Tuesday, January 27, 2015

Relationship Building

This is my sixth blog in a series on supporting a loved-one who is ensnared in a destructive life choice. Some of my direction and advice is geared specifically to those who are Jehovah's Witnesses, but I hope my information is generic enough to fit your situation.

Relationship Building is one of several strategies you can use to get through to your partner. With this strategy, you know you don’t like the way things are, but you have no idea how to approach your partner. Communication about spiritual and religious things just doesn’t happen. Communication can break down in regular marriages, say, during the child-raising years where couples are busy with domestics and work, and communication may deteriorate into a series of demands. “Did you take the garbage out?, Have you paid the utility bill yet?” Sometimes your partner will be closed-mouthed about his religious involvement, perhaps joining or rejoining behind your back. Or perhaps you are the one who has left the formerly destructive lifestyle and in alarm, your partner retreated further in.

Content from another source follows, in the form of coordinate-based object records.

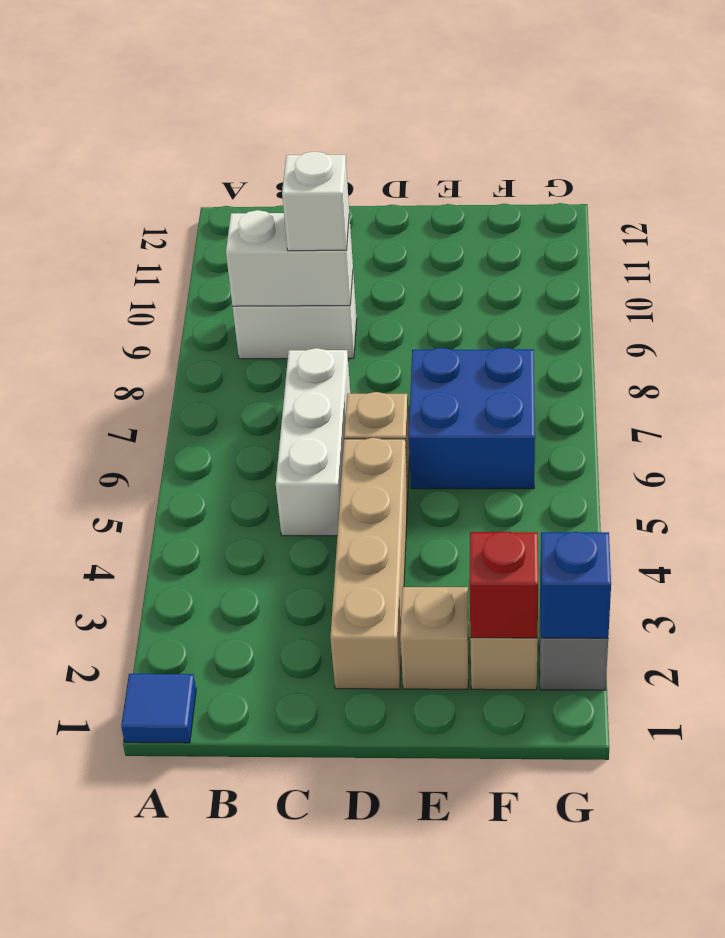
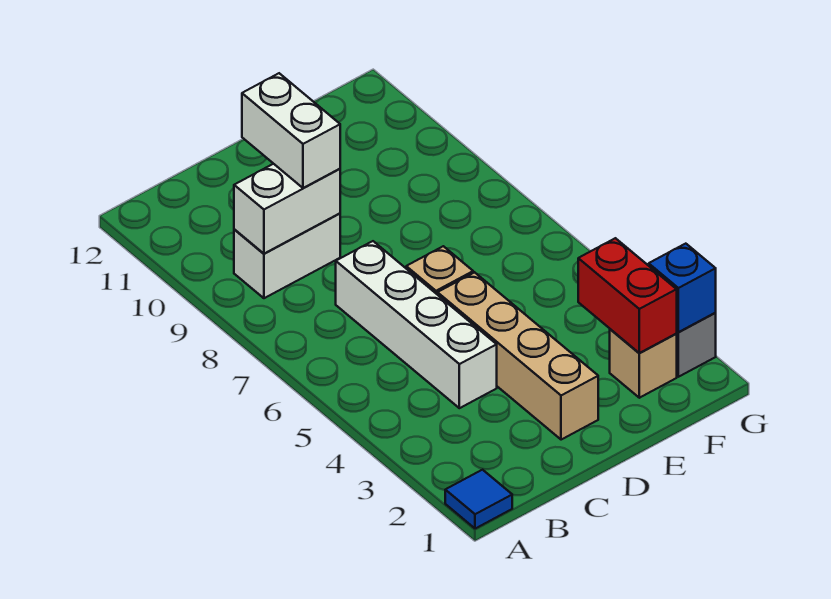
white brick C5:C7 level 1 -> white brick C4:C7 level 1
white brick C9 level 3 -> white brick C9:C10 level 3
tan brick E2 level 1 -> none
blue brick E6:F7 level 1 -> none
red brick F2 level 2 -> red brick F2:F3 level 2

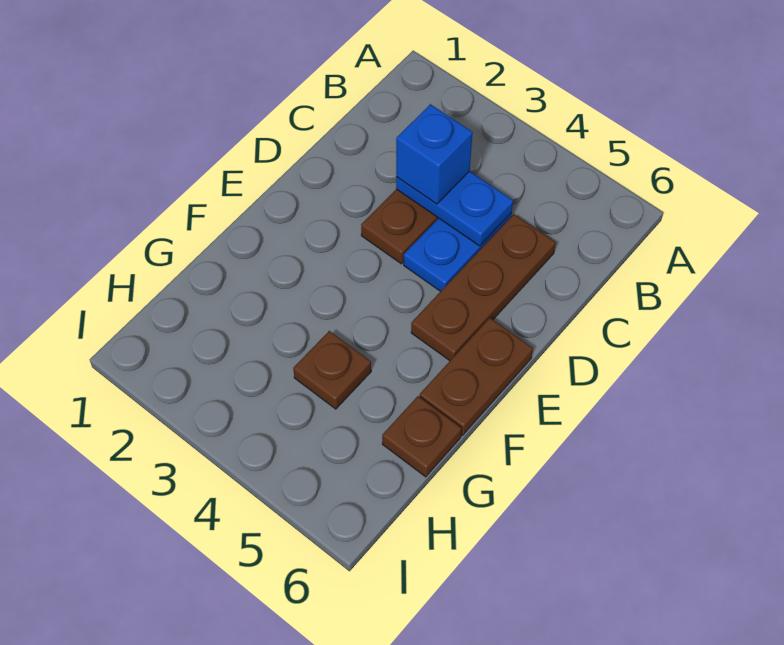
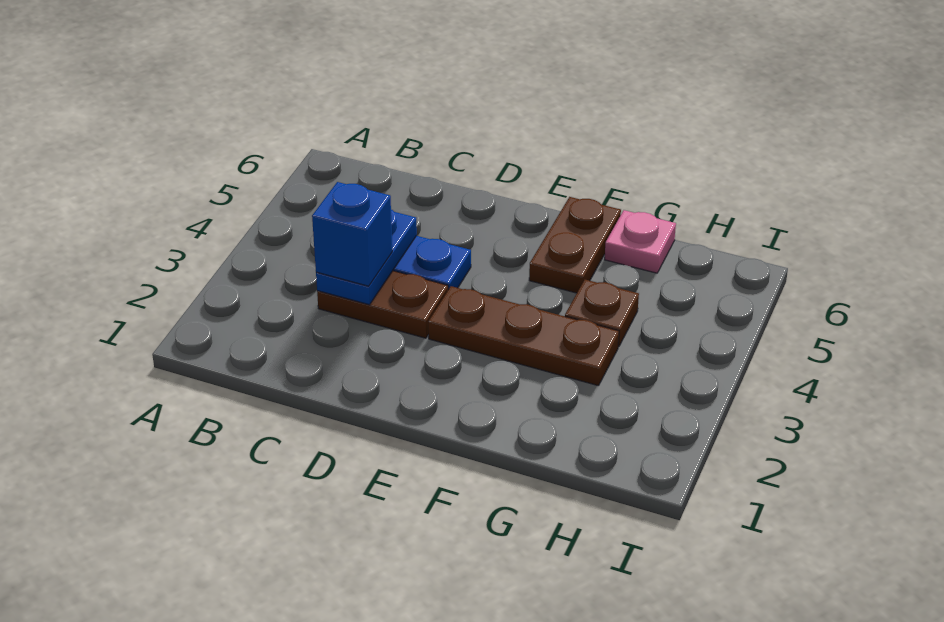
brown plate C5:E5 level 1 -> brown plate E3:G3 level 1
brown plate E6:F6 level 1 -> brown plate F5:F6 level 1
brown plate G6 level 1 -> pink plate G6 level 1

Your first job is to bring the relationship back to a place where there is open, heart-to-heart communication, so that waking-up strategies will have some impact. You might need the help of a counselor to work out the communication barriers that are in your marriage.

Get one of Steve Hassan’s books, and learn to distinguish between the cult personality and the natural personality. Once you are alerted to the difference, the change is visible in your partner's stance and demeanor. Your goal is to keep the cultist calm and unthreatened, and the natural person revived and thinking. Give neutral responses to the cultist, and engaging questions to the natural person.

Complete the family member evaluation form offered on Steve Hassan's website. You don’t need to submit it or send any fees, but the exercise itself will give you insights into your partner.

Ask open-ended questions, asking your partner how she thinks or feels about something. Make sure it is not a yes/no type of question.

Get to know the extended family for clues on how your natural partner is used to relating. My husband was not raised as a witness, so it was a revelation to see how his family related to each other. I found out that Art was mercilessly teased by his brothers and sisters, and he likes it! That sort of gentle teasing is to him a sign of love and attention. I now use humor with him to pass on the real message, and to defuse tense situations. It's the fastest way I have to re-engage his natural personality.

I encouraged a young man facing rejection by his cultist parents to follow a similar strategy and ask his mother about her childhood. Before he started this exercise he was convinced his mother had no natural personality at all and was completely immersed in the cultist persona. While asking her about her difficult childhood, he found out that a non-cultist aunt had been an important influence in his mother's life. From that conversation he encouraged his mother to seek out that aunt and thank her for her efforts.

If your partner has been engaging behind your back, ask to sit in as long as the activity is not illegal or harmful. This might involve attending a sales presentation, a study session or a meeting.  Afterwards, if asked what it was like, start with neutral responses; you want your cultist calm. I think it is critical that couples come to a sense of unity and partnership. This can’t happen if your partner has this side-pocket of secrecy. As dreadful as it might be, insert yourself as an “interested observer”.  Even though it seems as if our loved-ones get drawn in to these situations by some sort of sinister influence, be assured that anyone with a healthy dose of skepticism can resist their charms.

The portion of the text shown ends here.